If your only source of information was Twitter, you could convince yourself that Scotland is currently undergoing a civil war. In reality, our country is far from “Ulsterised”. But a second referendum will turn what was for the majority of Scots merely a decision last time into a durable identity – which will not be healthy for our already toxic politics.

Our politics has turned dangerous. The parliament of 2007-2011 (when the SNP had a minority government) comported itself in an atmosphere of cautious yet respectable camaraderie. Post-referendum, the SNP, the Tories and the Labour party are embroiled in a triangle of loathing that is not good for Scotland. In February last year, the SNP voted against presumed consent for organ donation, a policy they agreed with, purely out of fear of Labour getting the credit – then later had the cheek to complain when the Tories did the same to them at Westminster over pardoning gay men. This year, both Labour and the Tories were prepared to bring down a government that received 45% of the vote, less than a year into its stewardship, over the trivial matter of an unexciting budget.

Labour demanded a radical (and unrealistic) compromise of a massive tax hike, which the third-largest party had no mandate to do. The Conservatives were even pettier with their red lines, risking a democratic crisis for the sake of a few hundred pounds for the richest ten percent. Ironically, it was the Greens – by general consent the least realistic party represented in our parliament – who brokered the pragmatic deal that saved our system from collapse. We currently have First-Past-the-Post politics in an Additional-Member-System system – this is neither healthy, nor sustainable.

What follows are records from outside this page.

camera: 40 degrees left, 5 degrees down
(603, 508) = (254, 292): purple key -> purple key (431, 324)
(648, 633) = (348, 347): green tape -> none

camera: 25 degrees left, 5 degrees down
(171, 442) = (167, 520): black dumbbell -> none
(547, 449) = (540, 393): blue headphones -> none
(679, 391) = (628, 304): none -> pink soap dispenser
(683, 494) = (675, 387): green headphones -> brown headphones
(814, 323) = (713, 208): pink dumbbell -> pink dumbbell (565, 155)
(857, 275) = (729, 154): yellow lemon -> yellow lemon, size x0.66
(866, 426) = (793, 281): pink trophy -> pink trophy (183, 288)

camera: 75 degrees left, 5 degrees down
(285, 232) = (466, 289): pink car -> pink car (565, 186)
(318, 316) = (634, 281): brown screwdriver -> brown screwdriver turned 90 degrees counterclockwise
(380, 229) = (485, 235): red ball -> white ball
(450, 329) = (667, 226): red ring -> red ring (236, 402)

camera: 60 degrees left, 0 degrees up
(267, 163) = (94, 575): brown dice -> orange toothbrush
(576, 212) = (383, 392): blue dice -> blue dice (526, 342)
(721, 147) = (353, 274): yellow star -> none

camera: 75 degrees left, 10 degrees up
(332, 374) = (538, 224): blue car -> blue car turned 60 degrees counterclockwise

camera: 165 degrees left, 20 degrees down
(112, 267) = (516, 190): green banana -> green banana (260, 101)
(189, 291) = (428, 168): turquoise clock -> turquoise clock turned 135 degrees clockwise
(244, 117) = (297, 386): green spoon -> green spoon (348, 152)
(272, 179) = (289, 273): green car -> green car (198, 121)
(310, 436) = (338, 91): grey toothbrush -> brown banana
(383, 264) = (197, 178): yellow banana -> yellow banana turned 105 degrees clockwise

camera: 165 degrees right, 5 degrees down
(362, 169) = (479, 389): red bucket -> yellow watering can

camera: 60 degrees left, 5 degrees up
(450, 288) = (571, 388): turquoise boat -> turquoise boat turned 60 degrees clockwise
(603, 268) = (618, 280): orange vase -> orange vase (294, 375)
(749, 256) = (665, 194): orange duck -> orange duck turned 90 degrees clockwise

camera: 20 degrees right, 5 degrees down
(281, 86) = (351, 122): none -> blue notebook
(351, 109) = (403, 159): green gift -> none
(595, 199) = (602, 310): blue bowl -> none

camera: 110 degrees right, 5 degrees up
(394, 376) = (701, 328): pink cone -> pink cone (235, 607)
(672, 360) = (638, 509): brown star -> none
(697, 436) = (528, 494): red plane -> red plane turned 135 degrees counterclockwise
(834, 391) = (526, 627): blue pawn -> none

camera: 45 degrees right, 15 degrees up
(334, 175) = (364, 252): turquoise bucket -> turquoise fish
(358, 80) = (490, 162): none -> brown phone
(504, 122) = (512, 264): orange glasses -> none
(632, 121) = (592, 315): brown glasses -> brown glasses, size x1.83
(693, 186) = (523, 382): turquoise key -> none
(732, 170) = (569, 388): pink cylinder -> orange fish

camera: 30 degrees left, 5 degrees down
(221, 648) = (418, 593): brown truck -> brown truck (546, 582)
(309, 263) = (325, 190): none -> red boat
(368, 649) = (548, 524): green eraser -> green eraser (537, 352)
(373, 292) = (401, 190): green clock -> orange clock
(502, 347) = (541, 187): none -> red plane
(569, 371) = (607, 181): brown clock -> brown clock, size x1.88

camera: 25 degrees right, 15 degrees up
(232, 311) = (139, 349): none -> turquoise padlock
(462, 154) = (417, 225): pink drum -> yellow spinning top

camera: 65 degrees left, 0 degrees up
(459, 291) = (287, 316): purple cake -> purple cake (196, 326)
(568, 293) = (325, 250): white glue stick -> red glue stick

As far as a second referendum goes, the obvious beneficiaries are the Tories. As much as they feign outrage at Sturgeon’s decision, there is nothing the Ruth Davidson party would love more than the opportunity to distract people from that the fact that they’re the Tories by banging on about the constitution for the next 2-3 years. The more they can stand up for the clear decision Scots made in 2014, the less they have to come up with Tory policies in order to win their way into government.

Where Labour is concerned, they are missing a trick by laying the blame for indyref2 solely at the door of the SNP. For all their grandstanding about being the true defenders of the Union, the Tories have no legitimate right to take offence at Sturgeon’s pronouncement. It is Theresa May’s inability to negotiate that has (partly) bounced us into this referendum, and by pointing that out Labour could easily make gains amongst the anything-but-the-constitution part of the electorate. There is a chance that Labour could grasp the opportunity for revival that this referendum offers them. But it is far more likely they will blunder themselves into irrelevance.

The SNP have a lot to lose and almost nothing to gain. In fairness, they are already in decline. This may be the last parliament for a long time with a pro-independence majority – so it is understandable that they would choose to take a punt now when they’ll probably lose rather than wait for the best time to carp from the sidelines. Indyref2 will certainly provide a distraction from Nicola Sturgeon’s inability to achieve anything more in politics than popularity and selfies. And it is true that, the Tory government having dismissed opportunity after opportunity to compromise their way out of indyref2, Sturgeon has been backed into a corner. Yet the SNP have little to gain and everything to lose from this referendum, and it should be seen more as the last desperate act of a nationalist government in its death throes than a genuine threat to the future of the UK.

Of all the parties, the Greens have taken the biggest gamble. Though constitutionally a pro-independence party, up to half of their voters aren’t – seeing them primarily as a nice, anti-establishment party for whom sovereignty is not the be-all and end-all of their politics. If independence is achieved, they will be redeemed for their gamble. If not, they could well be annihilated.

As for Willie Rennie’s Lib Dems – Brexit has given the Liberal Democrats new impetus as the party of Remain; if indyref2 makes them definitively the party of Remain+No, that impetus could well be fatally diluted.